He held a finger to his lips. Standing up slowly, he crept toward the open window, making sure his footsteps couldn’t be heard.

He gripped the windowsill so hard his fingers ached, turning white with the force of it as he leaned out and looked around.

The ground beneath the window was damp and overgrown with weeds he needed to cull.

He could see bugs crawling beneath the leathery leaves, rustling softly. But nothing more than that.

“What are you looking for?” she asked.

“I thought I heard something,” he muttered. “I must have imagined it.”

“Maybe those mysterious herbs you used to make my cure drove you mad.”

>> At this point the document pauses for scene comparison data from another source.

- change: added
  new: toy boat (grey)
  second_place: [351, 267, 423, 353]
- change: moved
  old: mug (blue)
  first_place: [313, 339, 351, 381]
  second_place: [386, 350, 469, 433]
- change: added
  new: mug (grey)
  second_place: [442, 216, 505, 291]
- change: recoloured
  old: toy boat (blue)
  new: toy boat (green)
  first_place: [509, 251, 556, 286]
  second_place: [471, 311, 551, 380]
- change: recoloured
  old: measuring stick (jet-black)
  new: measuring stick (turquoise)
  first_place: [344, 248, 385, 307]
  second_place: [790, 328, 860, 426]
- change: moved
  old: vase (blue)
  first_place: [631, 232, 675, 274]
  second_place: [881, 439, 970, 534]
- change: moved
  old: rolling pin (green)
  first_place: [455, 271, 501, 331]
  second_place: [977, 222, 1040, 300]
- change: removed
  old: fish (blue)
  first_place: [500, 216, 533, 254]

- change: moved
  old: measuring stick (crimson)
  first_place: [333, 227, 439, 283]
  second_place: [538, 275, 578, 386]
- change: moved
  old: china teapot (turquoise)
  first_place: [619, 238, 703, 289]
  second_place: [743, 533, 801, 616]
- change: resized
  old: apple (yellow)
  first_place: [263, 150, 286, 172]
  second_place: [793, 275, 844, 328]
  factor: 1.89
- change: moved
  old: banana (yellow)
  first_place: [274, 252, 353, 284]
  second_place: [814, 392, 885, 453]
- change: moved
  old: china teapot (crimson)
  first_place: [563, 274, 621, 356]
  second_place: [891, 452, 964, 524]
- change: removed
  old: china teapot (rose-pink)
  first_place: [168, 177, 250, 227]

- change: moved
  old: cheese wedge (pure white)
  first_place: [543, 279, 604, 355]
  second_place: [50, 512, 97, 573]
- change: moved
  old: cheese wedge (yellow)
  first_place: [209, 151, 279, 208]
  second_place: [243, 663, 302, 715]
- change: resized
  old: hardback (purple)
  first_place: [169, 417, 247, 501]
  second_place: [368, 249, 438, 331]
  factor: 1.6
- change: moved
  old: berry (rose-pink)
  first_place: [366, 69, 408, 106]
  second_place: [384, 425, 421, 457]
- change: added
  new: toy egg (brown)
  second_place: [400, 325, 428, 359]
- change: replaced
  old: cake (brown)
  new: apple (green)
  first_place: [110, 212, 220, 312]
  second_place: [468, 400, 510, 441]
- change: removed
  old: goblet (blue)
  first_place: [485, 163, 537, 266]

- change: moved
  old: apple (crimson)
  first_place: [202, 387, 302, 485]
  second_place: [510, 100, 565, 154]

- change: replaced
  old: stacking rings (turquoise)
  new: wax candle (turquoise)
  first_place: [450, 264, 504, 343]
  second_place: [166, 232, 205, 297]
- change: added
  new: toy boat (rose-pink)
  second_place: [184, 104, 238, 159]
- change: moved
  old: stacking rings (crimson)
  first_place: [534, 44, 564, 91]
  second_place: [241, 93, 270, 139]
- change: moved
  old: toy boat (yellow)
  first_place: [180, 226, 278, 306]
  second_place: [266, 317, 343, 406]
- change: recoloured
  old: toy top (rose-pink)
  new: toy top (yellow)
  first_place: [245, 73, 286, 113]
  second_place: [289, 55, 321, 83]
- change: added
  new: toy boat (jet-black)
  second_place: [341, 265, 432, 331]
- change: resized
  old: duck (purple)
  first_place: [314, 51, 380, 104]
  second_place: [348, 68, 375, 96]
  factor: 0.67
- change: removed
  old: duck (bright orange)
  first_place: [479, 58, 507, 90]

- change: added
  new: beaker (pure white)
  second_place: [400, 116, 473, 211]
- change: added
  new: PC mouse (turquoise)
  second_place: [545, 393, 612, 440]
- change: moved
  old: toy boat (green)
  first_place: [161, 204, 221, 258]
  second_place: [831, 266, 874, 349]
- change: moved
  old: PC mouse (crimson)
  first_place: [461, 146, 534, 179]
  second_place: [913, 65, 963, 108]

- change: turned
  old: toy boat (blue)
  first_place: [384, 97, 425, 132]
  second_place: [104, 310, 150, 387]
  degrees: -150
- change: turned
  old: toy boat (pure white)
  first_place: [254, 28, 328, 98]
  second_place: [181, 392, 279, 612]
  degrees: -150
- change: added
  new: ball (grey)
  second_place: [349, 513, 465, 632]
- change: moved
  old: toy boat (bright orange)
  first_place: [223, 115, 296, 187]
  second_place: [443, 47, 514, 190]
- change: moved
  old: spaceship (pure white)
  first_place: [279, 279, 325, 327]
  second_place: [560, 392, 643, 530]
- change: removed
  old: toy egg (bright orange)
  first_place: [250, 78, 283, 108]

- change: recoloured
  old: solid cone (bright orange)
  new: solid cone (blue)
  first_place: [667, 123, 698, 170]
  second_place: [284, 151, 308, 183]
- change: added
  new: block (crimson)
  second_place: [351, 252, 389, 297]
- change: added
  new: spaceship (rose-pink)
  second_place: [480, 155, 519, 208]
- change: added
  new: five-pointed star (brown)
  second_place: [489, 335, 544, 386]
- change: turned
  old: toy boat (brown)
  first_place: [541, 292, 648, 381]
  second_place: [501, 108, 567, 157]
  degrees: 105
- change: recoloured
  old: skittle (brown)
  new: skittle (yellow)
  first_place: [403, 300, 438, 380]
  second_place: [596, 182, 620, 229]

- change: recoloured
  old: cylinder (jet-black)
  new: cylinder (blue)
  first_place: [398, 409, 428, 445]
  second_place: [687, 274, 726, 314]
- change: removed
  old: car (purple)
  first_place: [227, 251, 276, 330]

He gave her a flat look before pushing himself away from the window and heading back to the table. The dread was still there, in the pit of his stomach.

It made him want to search every corner. Tuned into his surroundings. Seeing figures in shadows. Listening to silence and begging it not to take shape.

Anxiety turned his stomach.

“I have to go now,” he said.

She frowned. “Your breakfast.”

“Take my portion. You need it more than me.” He gave her a strained smile.

“An ox needs to eat more than a rabbit.”

He narrowed his eyes. “I should be offended by that.”

“By the truth?” She smiled before growing serious again. “We’ve never kept secrets between us, Otto. Secrets keep us sick.”

Otto closed his eyes and nodded. “I know…just…not today, Gisela. Please?”

“I’ll ask again tomorrow,” she warned him.

“I would expect nothing else, Sister.” He smiled and walked over to kiss her forehead. Her skin was warm and vibrant under his lips. He pulled back and looked down at her. “Please don’t go wandering around the village. I don’t want to spend my day worrying about you.”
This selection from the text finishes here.